Lys-specific MTs represent a novel, process-specific approach to preventing pathologic protein assembly and therefore are promising drug candidates for treatment and/or prevention of amyloid-related diseases. Recent investigation has demonstrated that CLR01 rescued Aβ-induced decrease in dendritic spine morphology and number, miniature excitatory post-synaptic currents, and long-term potentiation, and significantly reduced Aβ plaque load in the brain of AD transgenic mice.51 These data and rescue of α-synuclein-induced toxicity in a zebrafish model28 suggest that CLR01 also is an effective inhibitor of amyloidogenic proteins’ toxicity in vivo.

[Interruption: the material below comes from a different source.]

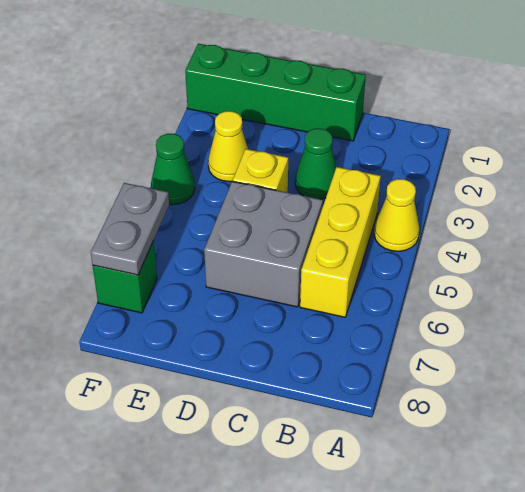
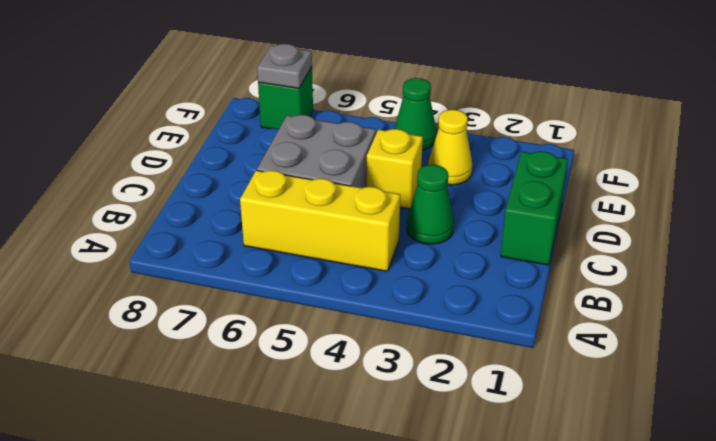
yellow cone A4 level 1 -> none
green brick C1:F1 level 1 -> green brick C1:D1 level 1
grey plate F6:F7 level 2 -> grey plate F7 level 2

This work was supported by UCLA’s Jim Easton Consortium for Alzheimer’s Drug Discovery and Biomarker Development (GB), American Health Assistance Foundation grant A2008-350 (GB), NIH grant RR20004 (JAL), NIH/NCRR High-End Instrumentation Program S10 RR023045 (JAL), NIH/NIA grant AG027818 (GB and GBB), and by Deutsche Forschungsgemeinschaft EH100/14-1 (ME).
We thank Dr. C. Glabe, University of California, Irvine, for the A11 antibody, Dr. D. Teplow, University of California, Los Angeles, for the use of his UV spectrophotometer, fluorometer and microplate reader, and Drs. F. Rahimi, H. Li, and D. Teplow, Ms. A. Attar and Ms. T Liu for critical suggestions and helpful discussions.